Objectives: Carbapenem-hydrolysing class D beta-lactamases of the OXA-48 type are increasingly reported from Enterobacteriaceae. beta-Lactamase OXA-48 hydrolyses penicillins very efficiently, but carbapenems only weakly and spares broad-spectrum cephalosporins. Recently, diverse OXA-48-like beta-lactamases have been identified worldwide (OXA-162, OXA-181, OXA-163, OXA-204 and OXA-232). They differ by few amino acid substitutions or by amino acid deletions. Methods: bla(OXA-48), bla(OXA-162), bla(OXA-163), bla(OXA-181), bla(OXA-204) and bla(OXA-232) were cloned into the same expression vector and expressed in the same Escherichia coli background. Kinetic studies were performed with enzymes purified by ion-exchange chromatography. Determination of hydrolytic activities was performed by UV spectrophotometry.
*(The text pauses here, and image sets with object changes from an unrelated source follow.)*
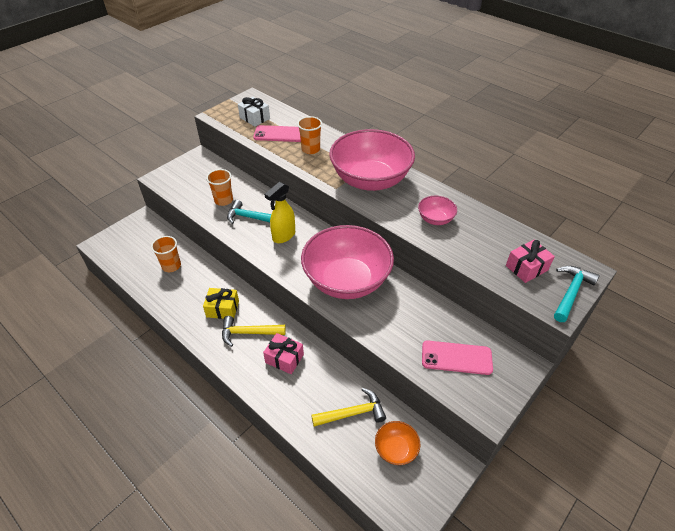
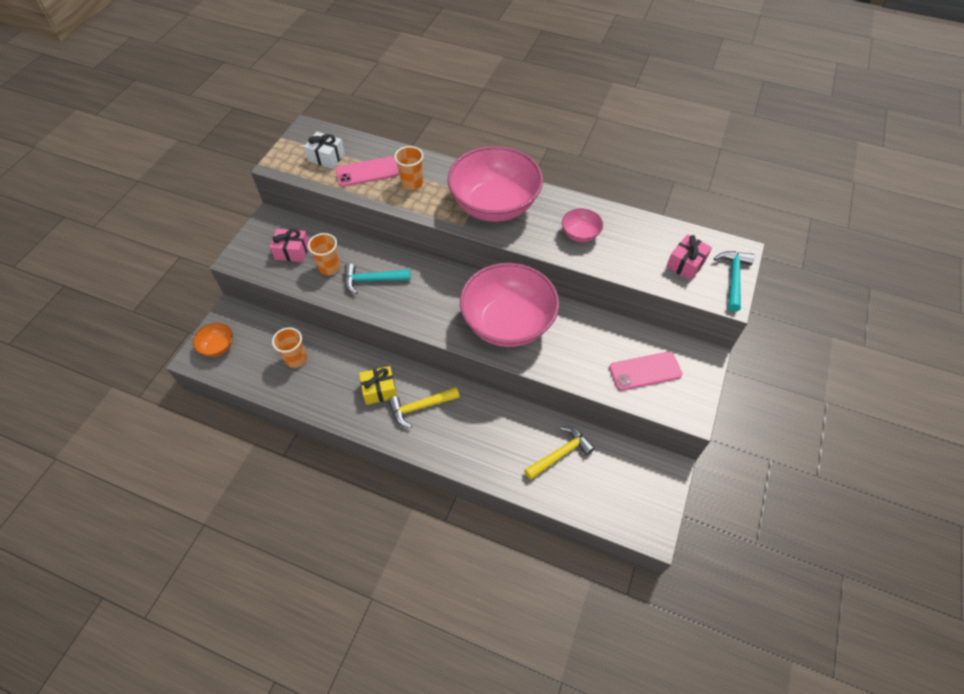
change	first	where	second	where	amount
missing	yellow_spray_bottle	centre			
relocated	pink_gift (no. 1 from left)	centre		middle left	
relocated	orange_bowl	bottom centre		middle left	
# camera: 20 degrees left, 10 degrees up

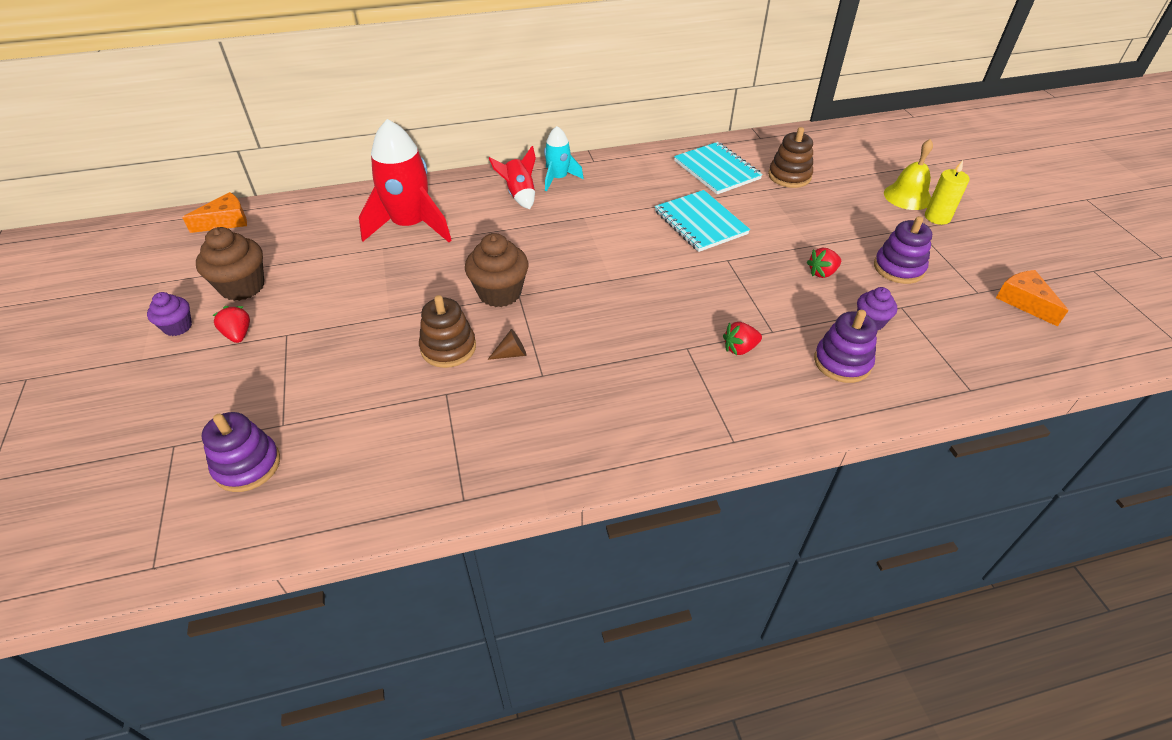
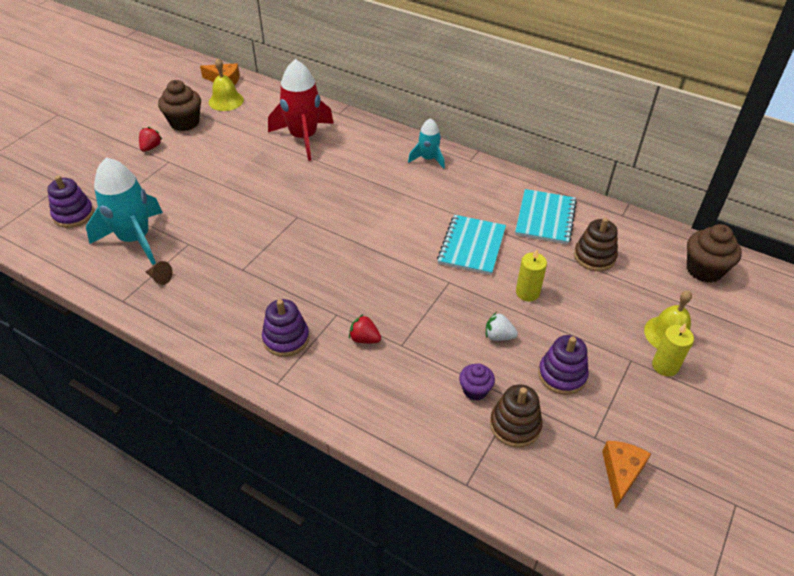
change	first	where	second	where	amount
missing	red_rocket (no. 2 from left)	top centre			
relocated	brown_cupcake (no. 2 from left)	centre		middle right	
colour	red_strawberry (no. 3 from left)	middle right	white_strawberry	centre	
missing	purple_cupcake (no. 1 from left)	middle left			
relocated	brown_stacking_toy (no. 1 from left)	centre		bottom centre	
relocated	purple_stacking_toy (no. 2 from left)	middle right		centre	
relocated	brown_cone	centre		middle left	
appeared			yellow_bell (no. 1 from left)	top left	
appeared			turquoise_rocket (no. 1 from left)	middle left	
appeared			yellow_candle (no. 1 from left)	middle right	
# camera: 45 degrees right, 0 degrees up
MICs were determined for all recombinant strains, using as background either the WT E. coli TOP10 strain or a porin-deficient E. coli strain. Results: Kinetic studies showed that OXA-162 and OXA-204 shared the same hydrolytic properties as OXA-48. On the other hand, OXA-181 possessed a higher ability to hydrolyse carbapenems, while OXA-232 hydrolysed those substrates less efficiently. In contrast to the other OXA-48-like beta-lactamases, OXA-163 hydrolysed broad-spectrum cephalosporins very efficiently, but did not possess significant carbapenemase activity. Although several of these OXA-48-like enzymes possess low activity against carbapenems, MICs of carbapenems were significantly elevated when determined for strains possessing permeability defects. Conclusions: A detailed comparative analysis of the kinetic properties of the OXA-48-like beta-lactamases is provided here. It clarifies the respective features of each OXA-48-like variant and their respective impacts in terms of carbapenem resistance.